4.2.06

Crista da onda

Principalmente para os católicos, como eu, deixo a pergunta: porque é que a homossexualidade é pecado?

Eu acho que não é.

Esta é uma questão fundamental para mim, por motivos óbvios.

Fui educado numa atitude de respeito temeroso e acrítico para com a Igreja e o Santo Padre. Por uma questão de prudência, mantive essa mesma atitude durante anos a fio. Não me arrependo, porque a isso a minha consciência o obrigava. Porém, a História ensina-nos que a Igreja, Santa como a acreditamos, é composta por homens que erram. Não ponho em causa Deus, a minha Fé, o Credo ou qualquer dogma. Assumo-me Cristão e Católico. Ao mesmo tempo, tenho sérias reservas quanto aos ensinamentos da Igreja relativos à sexualidade, em particular à vivência da orientação sexual.

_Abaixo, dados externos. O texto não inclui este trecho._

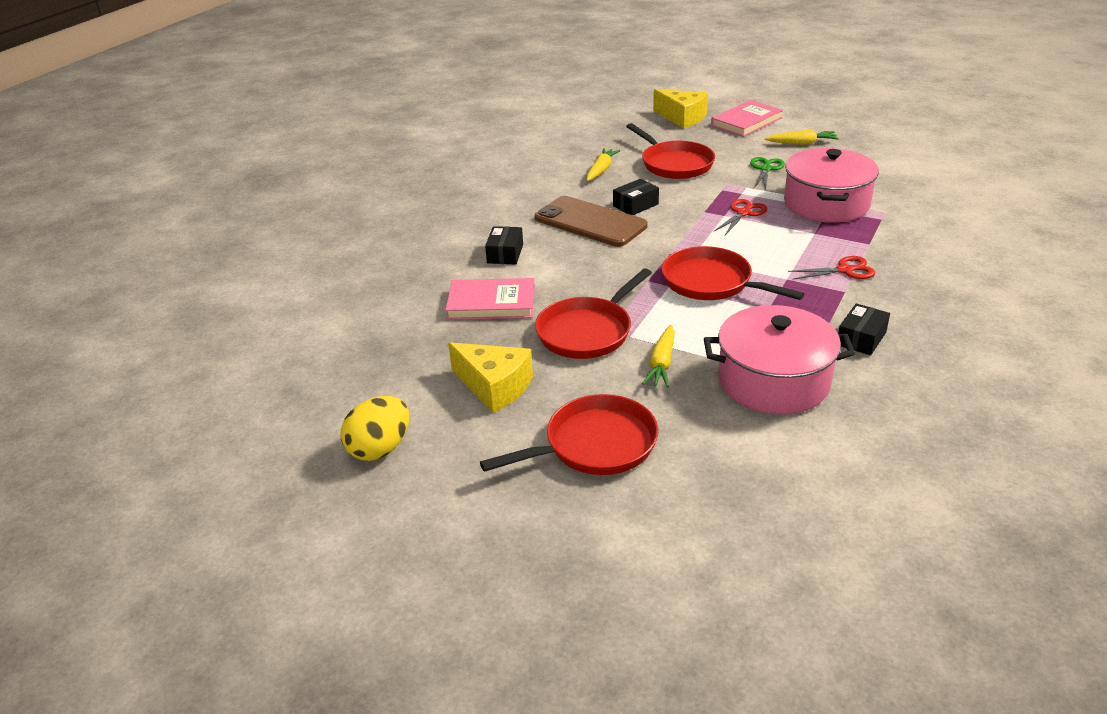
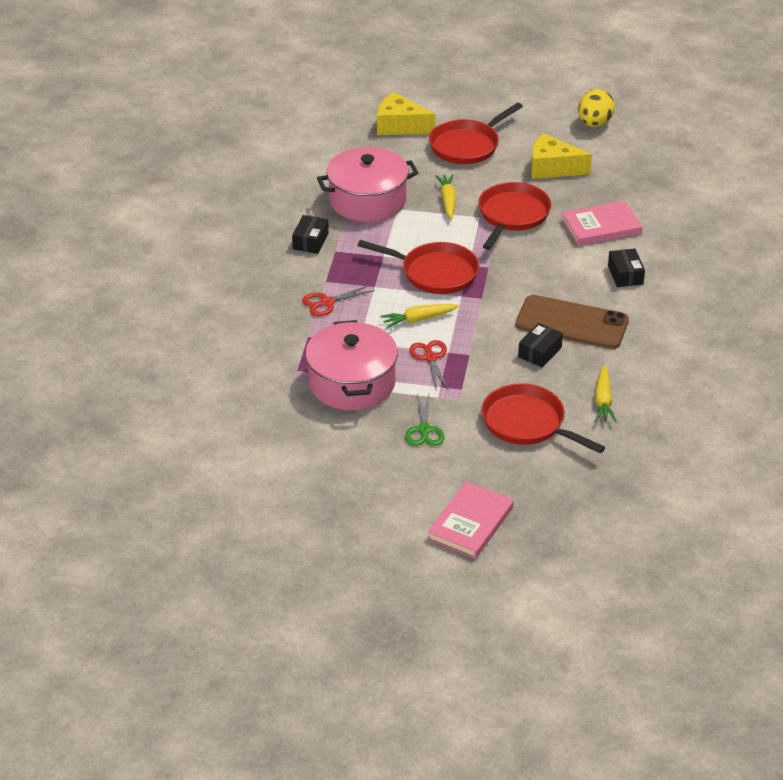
camera: 160 degrees right, 5 degrees up
(682, 117) = (555, 520): yellow cheese -> yellow cheese (400, 126)
(743, 213) = (430, 358): red scissors -> red scissors turned 150 degrees clockwise
(802, 143) = (392, 485): yellow carrot -> yellow carrot (418, 319)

Amai-vos uns aos outros, disse Cristo. Se alguém deseja fazer alguém, neste caso do mesmo sexo, feliz e partilhar a sua vida com essa pessoa, valorizando mais as necessidades dessa pessoa que as suas, isso é amor (agape, para quem leu a última Encíclica). Até aqui ninguém coloca problemas. Se, porém, para além de esse amor, houver também amor erótico, exigem que isso seja colocado de lado. Ou seja, que se ame só com a alma, não com o corpo. Ou que não se ame de forma nenhuma.

Dizem uns que o amor homossexual é só desejo carnal. Outros que é uma amizade pervertida. Estranho que cristãos se coloquem assim tão facilmente em posição de julgar o que desconhecem. Há casos de casais homossexuais em que um fica em coma e o outro passa o resto da vida a tomar conta deste. Dificilmente se poderá chamar a isso desejo carnal. Quanto a ser uma amizade pervertida, o que quer isto dizer? Que o amor agape deixa de o ser se a este se juntar amor erótico, no caso de se tratar de pessoas do mesmo sexo? Nada disto me faz sentido.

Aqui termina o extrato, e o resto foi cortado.